Towards Detecting Cocaine Use Using Smartwatches in the NIDA Clinical Trials Network (AutoSense)

This study will evaluate a smartwatch device for the continuous field assessment of physiological measures, including cardiac interbeat interval and physical activity. These measures have been previously employed using wearable chest sensors to develop a model for the automatic in-the-field detection of the timing of cocaine use; computational models using physiological data of this type have been used in prior research to detect cocaine use and moment-by-moment stress using a mobile sensor suite called AutoSense. AutoSense is a chest-worn device used to collect measures of heart rate via a two-lead electrocardiograph (ECG) and physical activity via 3-axis accelerometers that can be transmitted wirelessly to an Android-based smartphone for initial processing and data storage. The adapted AutoSense protocol will incorporate smartwatches specially designed to continuously detect heart beat timings using optical photoplethysmogram (PPG) sensors rather than ECG leads.

Prior to the start of this protocol, investigators will optimize collection of cardiac interbeat interval data on the smartwatches via a preliminary ambulatory study (with Co-Investigator Ertin at the Ohio State University). The development of the smartwatch device and the initial smartwatch computational model is currently being supported separately (outside of this human subjects protocol) by the National Drug Abuse Treatment Clinical Trials Network (CTN). Investigators and research assistants at the Ohio State University will wear prototypes of the smartwatch devices and the AutoSense chest sensor during waking hours for five days to capture cardiac interbeat interval data as well as identify initial fit and usability problems with the prototype smartwatch devices and inform its subsequent refinements. This preliminary ambulatory study is a separate protocol being conducted at Ohio State University with oversight by that institution's Institutional Review Board (IRB), and thus is not considered part of the 0073-Ot human subjects protocol.

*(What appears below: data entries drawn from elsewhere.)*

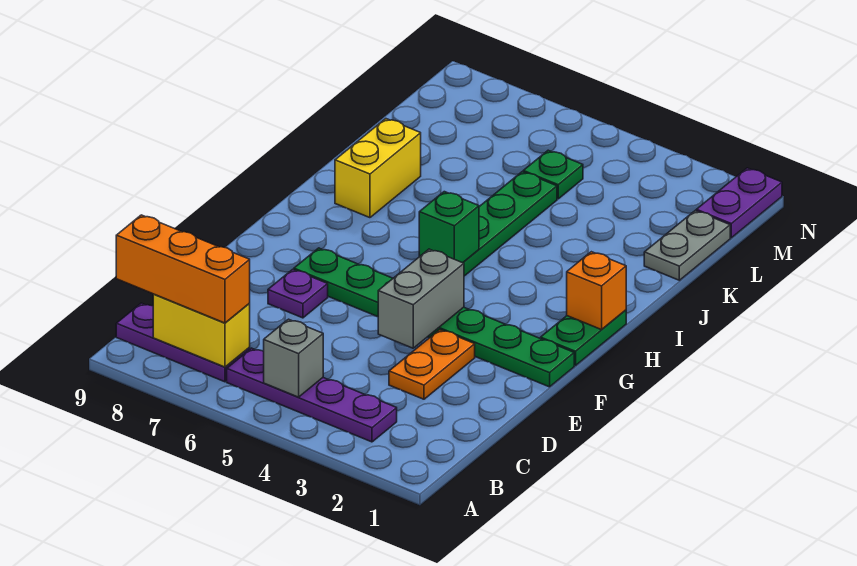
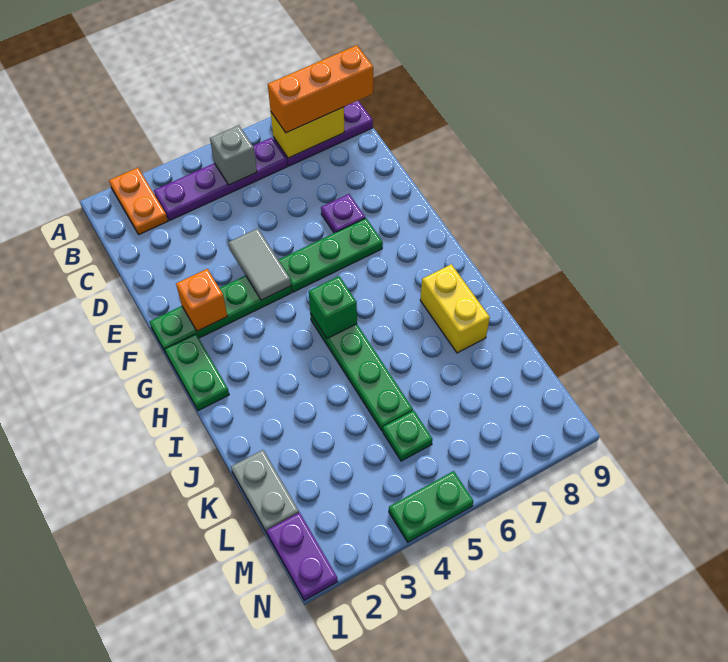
orange plate D3:E3 level 1 -> orange plate A2:B2 level 1
grey brick E4:F4 level 2 -> grey tile E4:F4 level 2
orange brick H1 level 2 -> orange brick F2 level 2
none -> green plate N4:N5 level 1

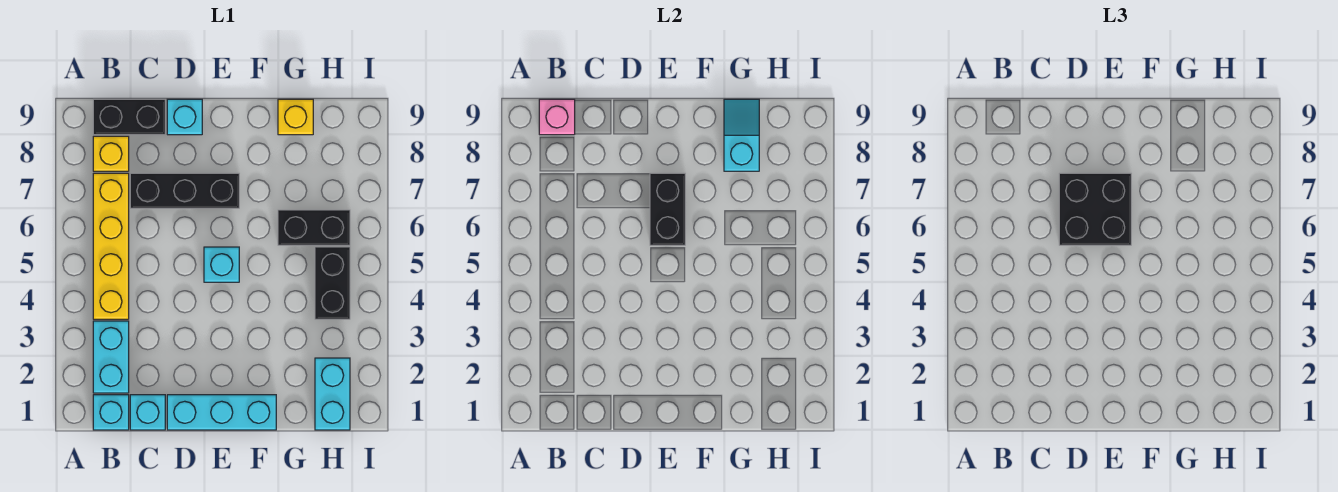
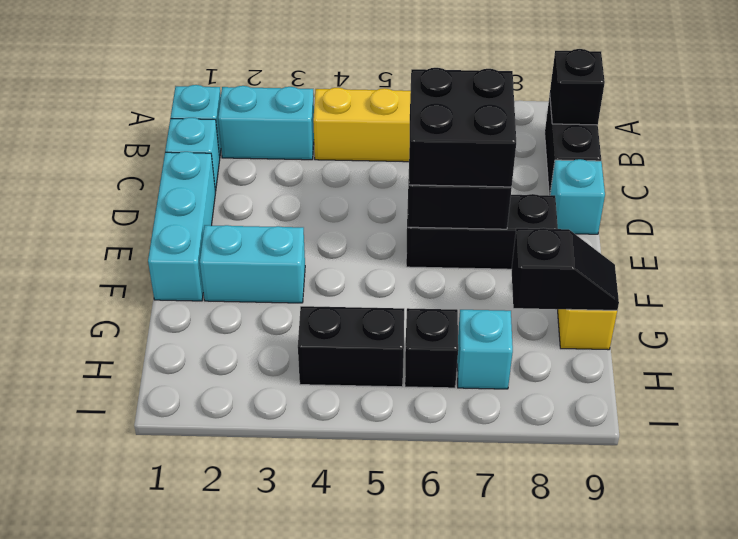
yellow brick B8 level 1 -> none
pink brick B9 level 2 -> black brick B9 level 2
black brick C7:E7 level 1 -> black brick E6:E8 level 1
cyan brick E5 level 1 -> cyan brick H7 level 1
black brick G6:H6 level 1 -> black brick H6 level 1
cyan slope G8:G9 level 2 top 8 -> black slope G8:G9 level 2 top 8
cyan brick H1:H2 level 1 -> cyan brick F2:F3 level 1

Once the preliminary study has concluded, investigators will conduct a field test during which the smartwatch and AutoSense chest sensors will be worn by 25 cocaine users for two weeks (5 participants will participate in pilot testing for two weeks each, after which the smartwatch device may undergo further refinements for improved wearability and/or data collection among the remaining participants). Outcomes of this study are to characterize the feasibility of the smartwatch device to continuously detect interbeat interval and physical activity data, and to characterize situations where data yield of sufficient quality for the application of more advanced computational models (e.g., cocaine detection) can take place in participants' natural field settings. Secondarily, data from the trial will be used to compare data yields from the two sensor suites being worn (the smartwatch devices and the AutoSense chest sensors). The data may also be useful for updating the computational models (e.g., cocaine detection) previously developed with the AutoSense chest sensors for data collected by the smartwatches. The results from this study may be used to inform future research of this type to investigate technological improvements and the situations during which using mobile sensors can unobtrusively characterize precipitants and use patterns (e.g., contextual) surrounding drug use events.

It is important to note that this study is not designed to assess the acceptability of the smartwatch among cocaine users, nor is it a study to evaluate the utility of using a smartwatch for measuring cocaine use outcomes as part of a clinical trial. Rather, investigators are intentionally recruiting participants who frequently use cocaine and compensating them to participate in this study designed to characterize the feasibility of using a smartwatch to collect reliable, continuous interbeat interval and physical activity data in the natural field setting, and to characterize under what conditions high quality data can be obtained from smartwatches. If results are promising, future research designs with larger sample sizes can explore some of these more clinically-relevant scientific questions.